The panoply of passenger cars and electric vehicles glittering at this year’s Detroit auto show — at a time when sport utility vehicles are king — shows just how tough it is for automakers to predict fickle consumer tastes. Divining the future will only get tougher under President Donald Trump.
How did the array of star cars here along the frozen Detroit River include the BMW 5 Series sedan and Mercedes-Benz E-Class coupe, plug-in models from Mini and VW, and a newly chiseled Toyota Camry? Keep in mind companies probably committed to these models five years ago when gasoline was $3.60, Barack Obama was setting aggressive fuel-economy rules and Donald Trump was a reality TV host questioning the president’s nationality.
Since then, the U.S. market has grown by more than 3 million sales — almost all SUVs and crossovers.

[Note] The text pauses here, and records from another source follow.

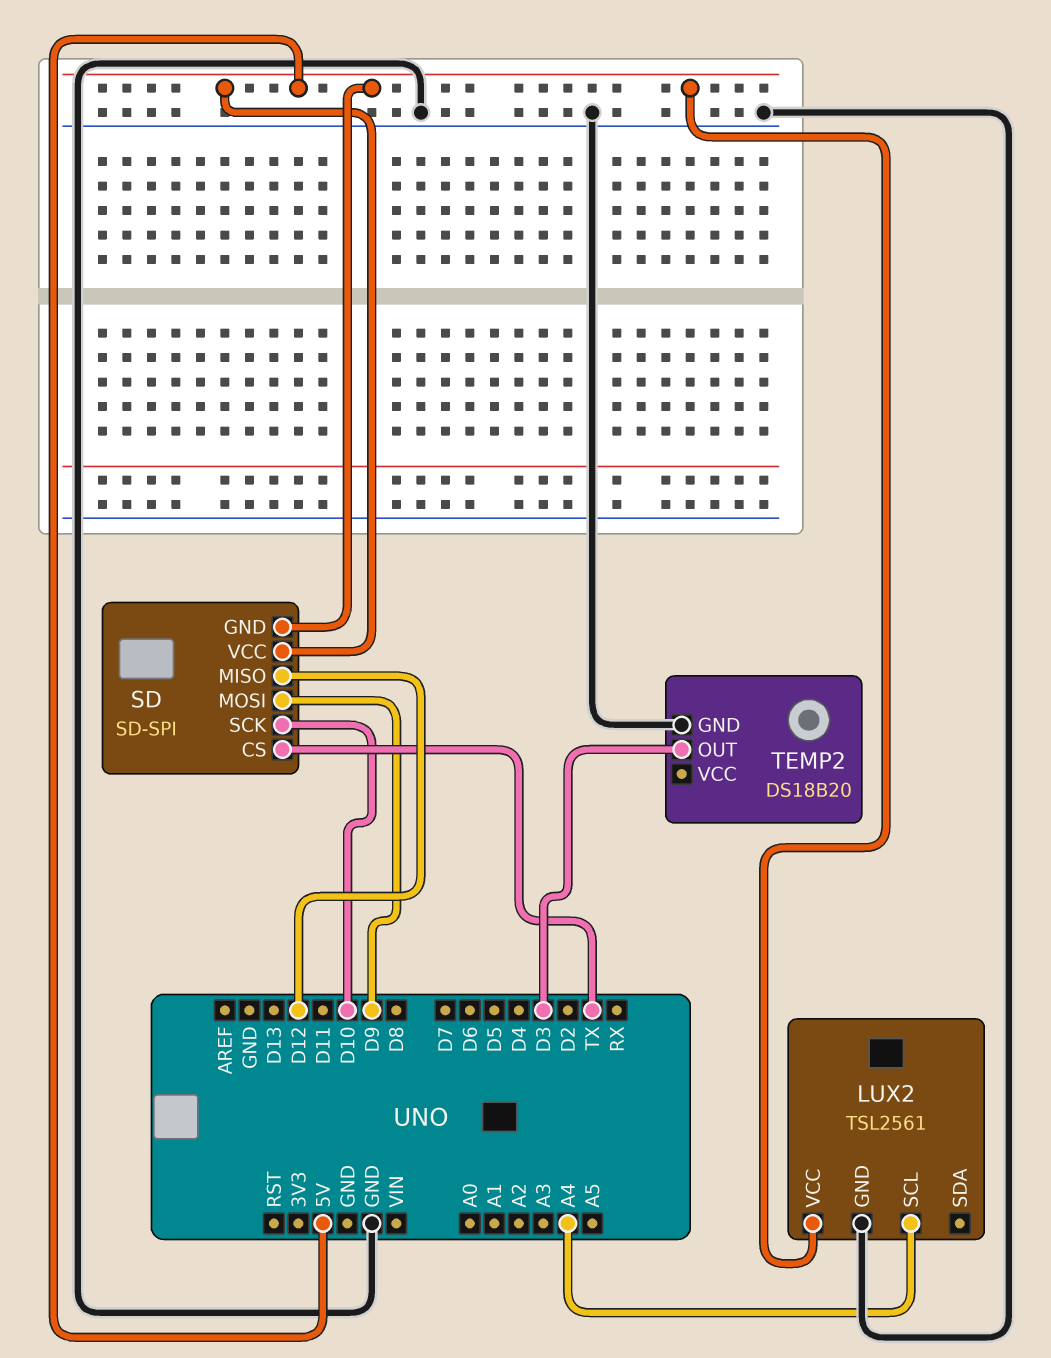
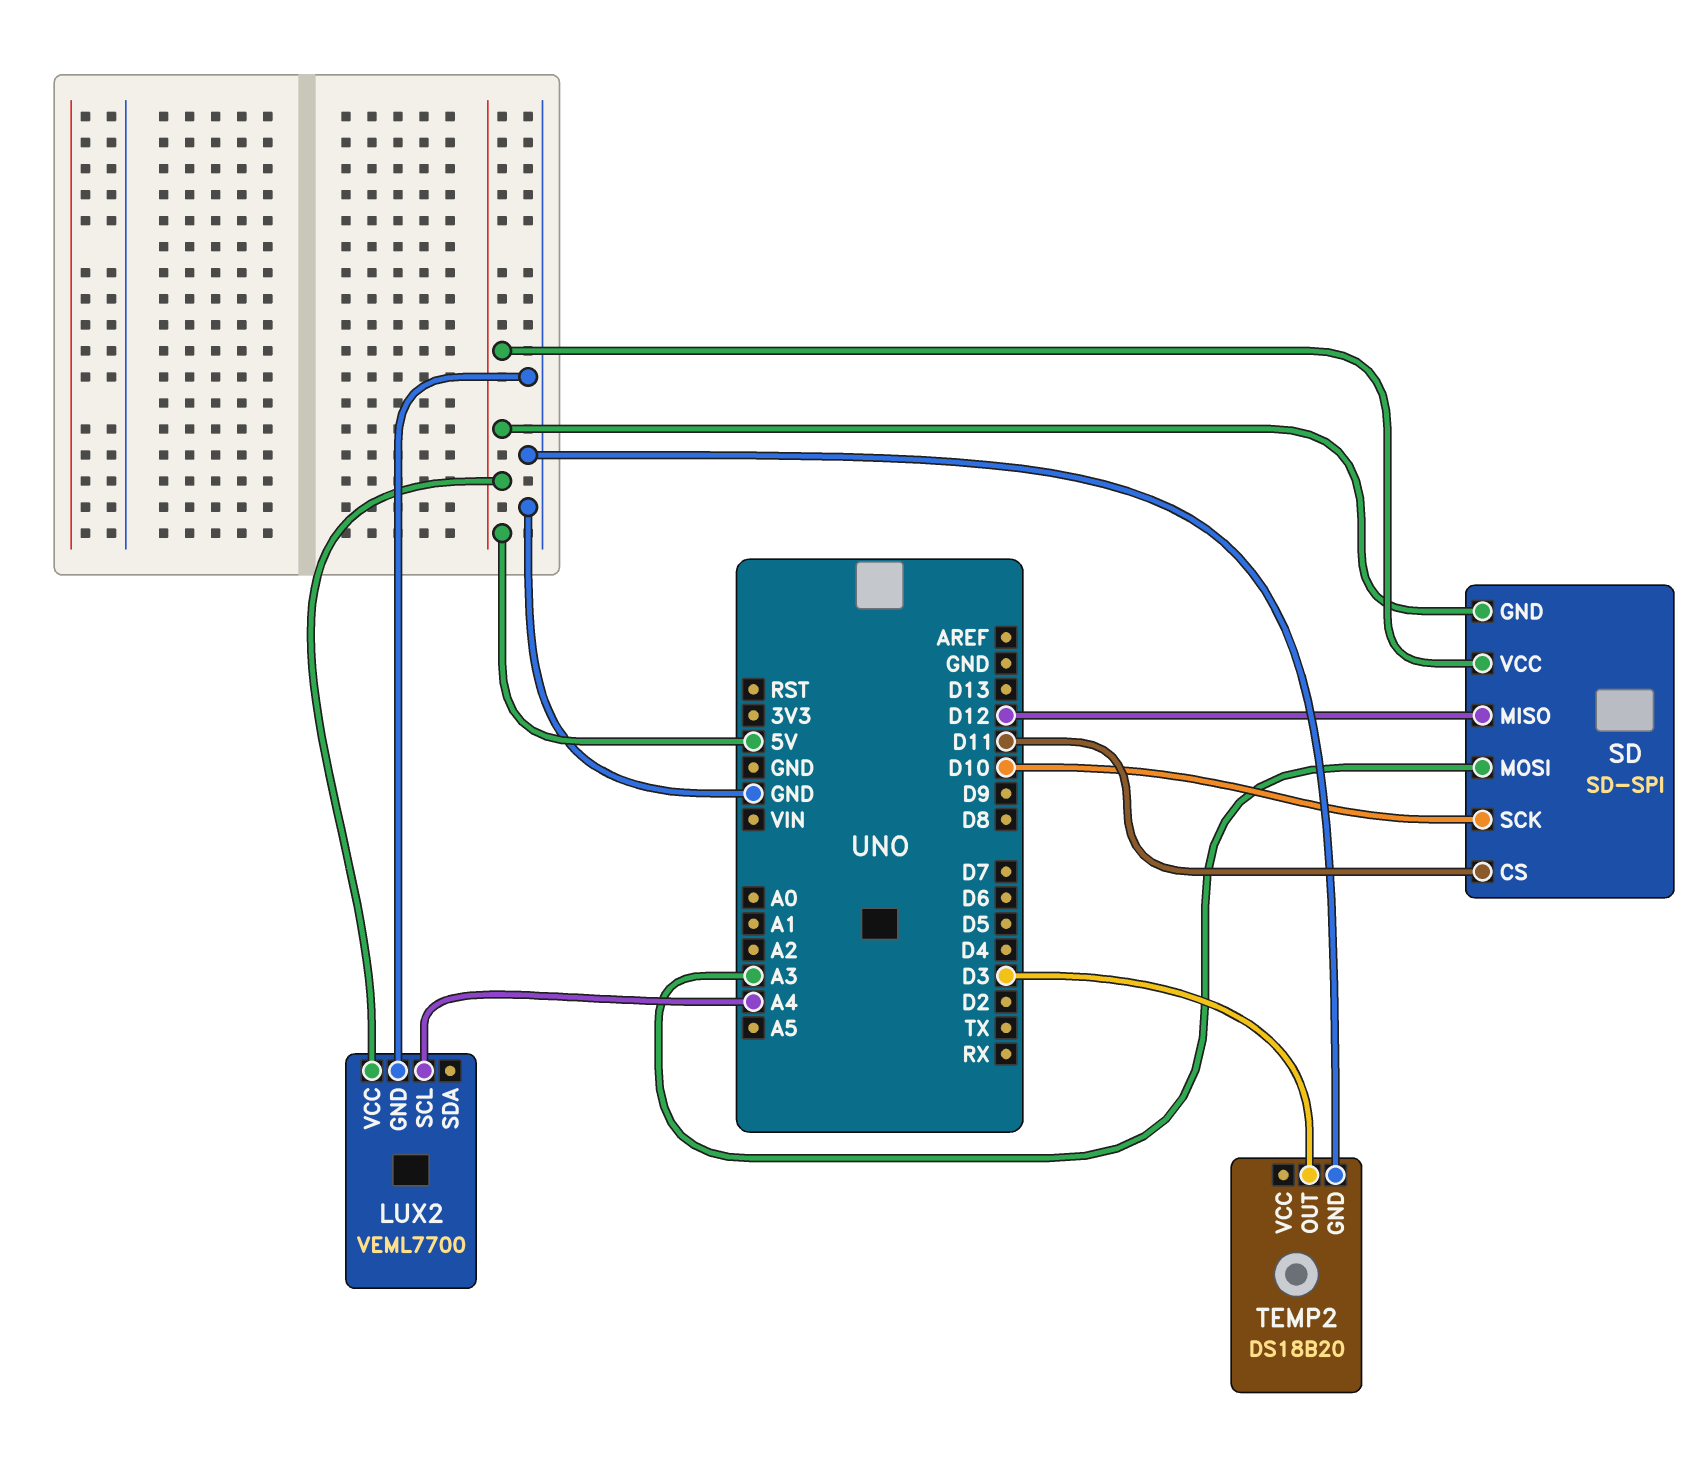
LUX2: TSL2561 -> VEML7700
SD pin CS: TX -> D11
SD pin MOSI: D9 -> A3

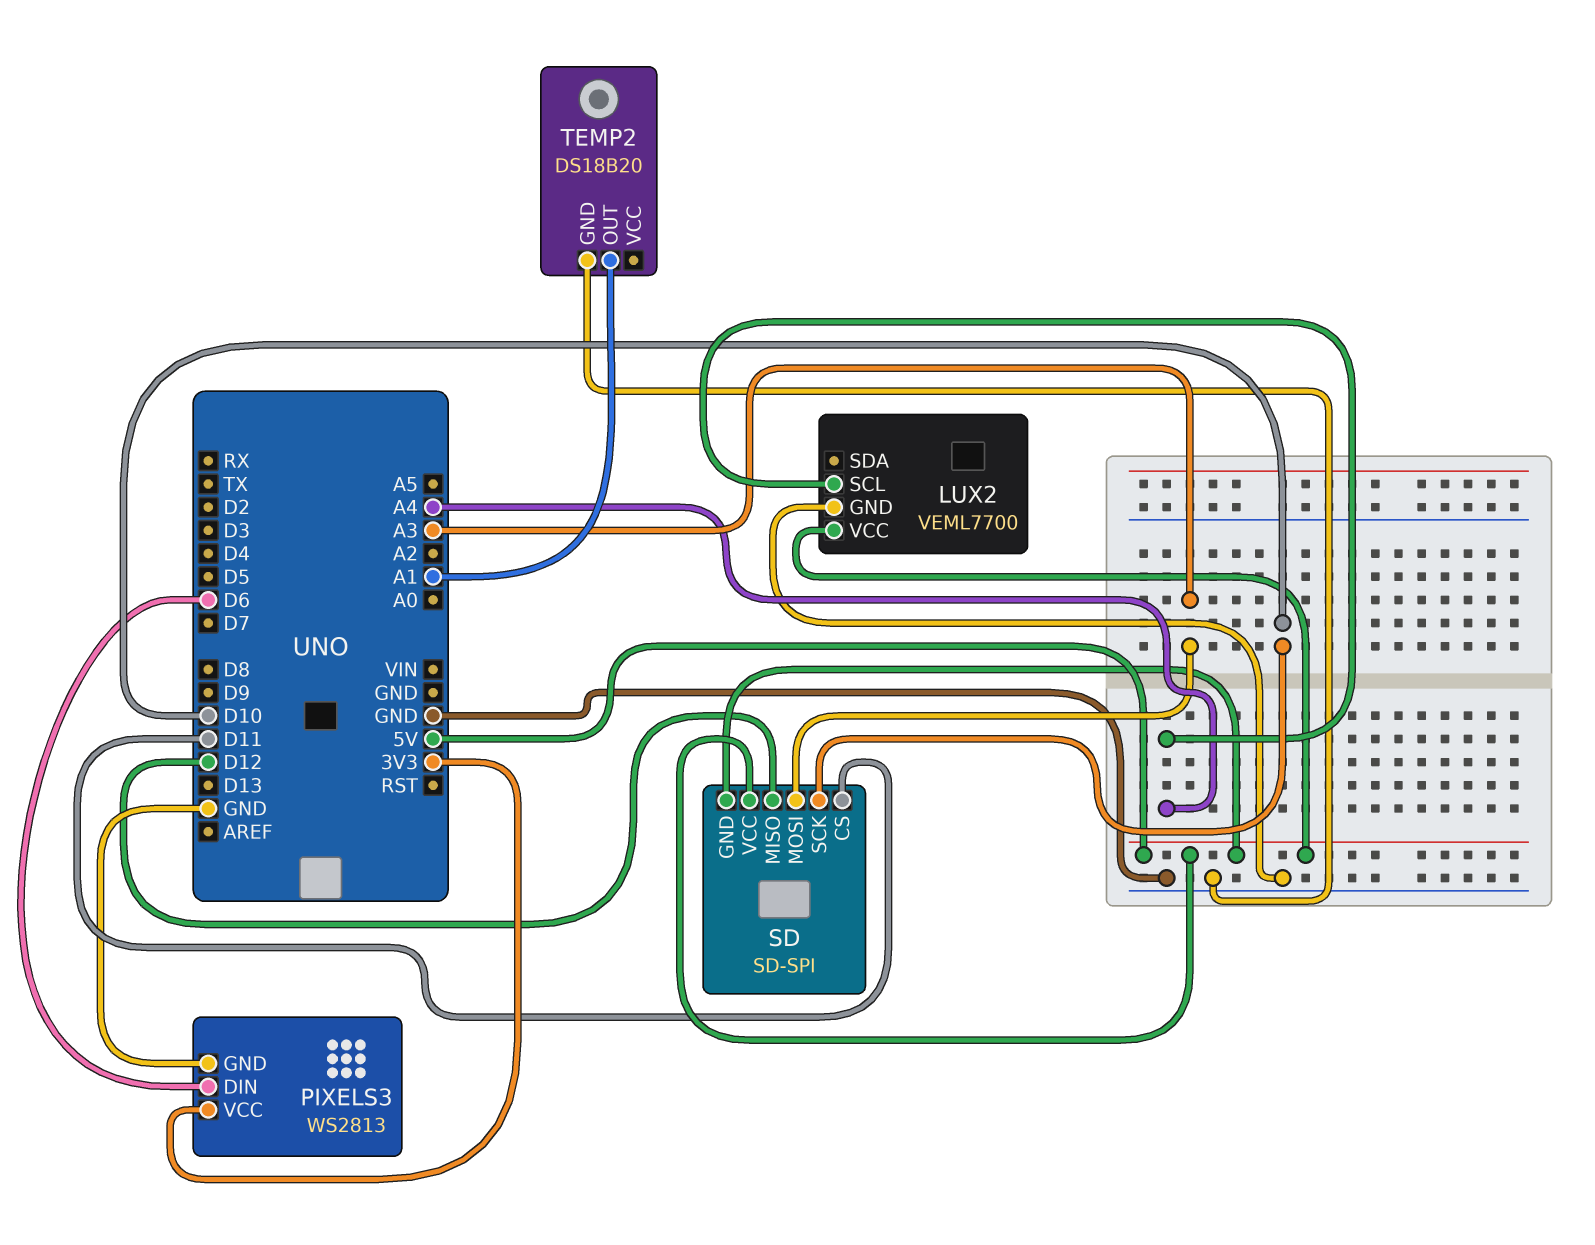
PIXELS3: none -> WS2813
PIXELS3 pin DIN: none -> D6
PIXELS3 pin GND: none -> GND
PIXELS3 pin VCC: none -> 3V3
TEMP2 pin OUT: D3 -> A1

Fracking and infighting within the Organization of Petroleum Exporting Countries pushed fuel prices down. And that real-estate mogul who turned “You’re fired” into a TV catch phrase? He’ll be sworn in as the world’s most powerful person in less than two weeks.
“Already, manufacturers are complaining that under Trump, the future isn’t predictable,” said Eric Noble, president of The CarLab consulting firm in Orange, California. When the new products on exhibit at the Detroit show were on drawing boards, vehicle sales were recovering from the deepest economic slump since the 1930s. “They’re all now delaying decisions to increase production investment because the environment seems unstable.”
In an industry where billion-dollar factories take years to build and some products hardly change over a half decade, predictability can be as helpful as cheap labor and widely available financing. The incoming president, whose Twitter posts have rattled the likes of Ford Motor Co., General Motors Co. and Toyota Motor Corp., offers little hope for certainty.
Camry Still King
As out of sync as this week’s show floor looks, carmakers can’t abandon sedans, coupes and convertibles entirely. They still managed to sell more than 7 million of them in 2016. While Camry, the top selling car in the U.S. for 15 years, just fell below 400,000 annual deliveries for the first time since 2011, it remained the fourth-best selling model, behind three pickup trucks. Stable cash cows require care and feeding — meaning investment in new designs and technologies.
The same holds for luxury lines. BMW AG this week will reveal a lighter-weight range of 5 Series, including a plug-in hybrid variant. Daimler AG is showing a roomier redesigned Mercedes-Benz E-Class coupe and Volkswagen AG’s Audi uncovers two new drop-tops, the A5 coupe and S5 Cabriolet. That’s a slew of small and mid-size cars for a slow-growth, SUV-heavy premium market.
U.S. consumers are buying SUVs in record numbers for the combination of more cargo space, car-like fuel economy and better-than-minivan looks. Companies will reveal at least a few new ones at this year’s North American International Auto Show, as the event is officially known.
Nissan Motor Co.’s Infiniti rolls out a concept design for its reworked QX50 crossover, VW will show new versions of Atlas and Tiguan models it’ll need to recover from its diesel scandal, and Audi will share a preview of its future luxury ute, the Q8.
Read more: GM’s Mexico-built SUV could test Trump’s policy
While the industry requires long lead times, its companies do their best to respond nimbly — to consumers, governments, and now, even to Trump’s Twitter feed.
“When the president of the United States says something, everybody listens,” Carlos Ghosn, CEO of Nissan Motor Co., said in an interview last week at the CES 2017 trade show in Las Vegas. “There is a new president-elect in the U.S., and we want to follow the policies that he’s announcing.”
Having surprised pundits and pollsters with his unconventional campaign and election win, Trump remains a disruptive force. While executives and investors like the idea of less regulation and lower, simpler taxes for companies and consumers, threats of a “big border tax” on vehicles imported from Mexico have a chilling effect.
Automakers from all around the world have invested in Mexico, especially to make small cars that are difficult to produce profitably in higher-wage nations such as the U.S., Canada, Japan or Germany. It’s hard enough to market fuel-sippers when gasoline costs less than $2.50 a gallon. Adding tariffs or higher labor costs to the equation would only make selling them even less economical.
GM will build the more upscale new GMC Terrain SUV it’s showing for the first time at this week’s show in Mexico. Chief Executive Officer Mary Barra said Sunday the largest U.S. automaker makes production decisions for all new models several years in advance and has no plans to change course.
Even after canceling a $1.6 billion plant in Mexico, Ford still is gambling Trump won’t follow through on his vow to slap a 35 percent tax on Focus compacts and midsize Fusion and Lincoln MKZ sedans it will build there.
“I’m a strong believer that the right policies will prevail because we share the same aspirations that I think the president-elect does: We want a very strong U.S. economy,” CEO Mark Fields told reporters last week. “So we’ll have to see what unfolds.”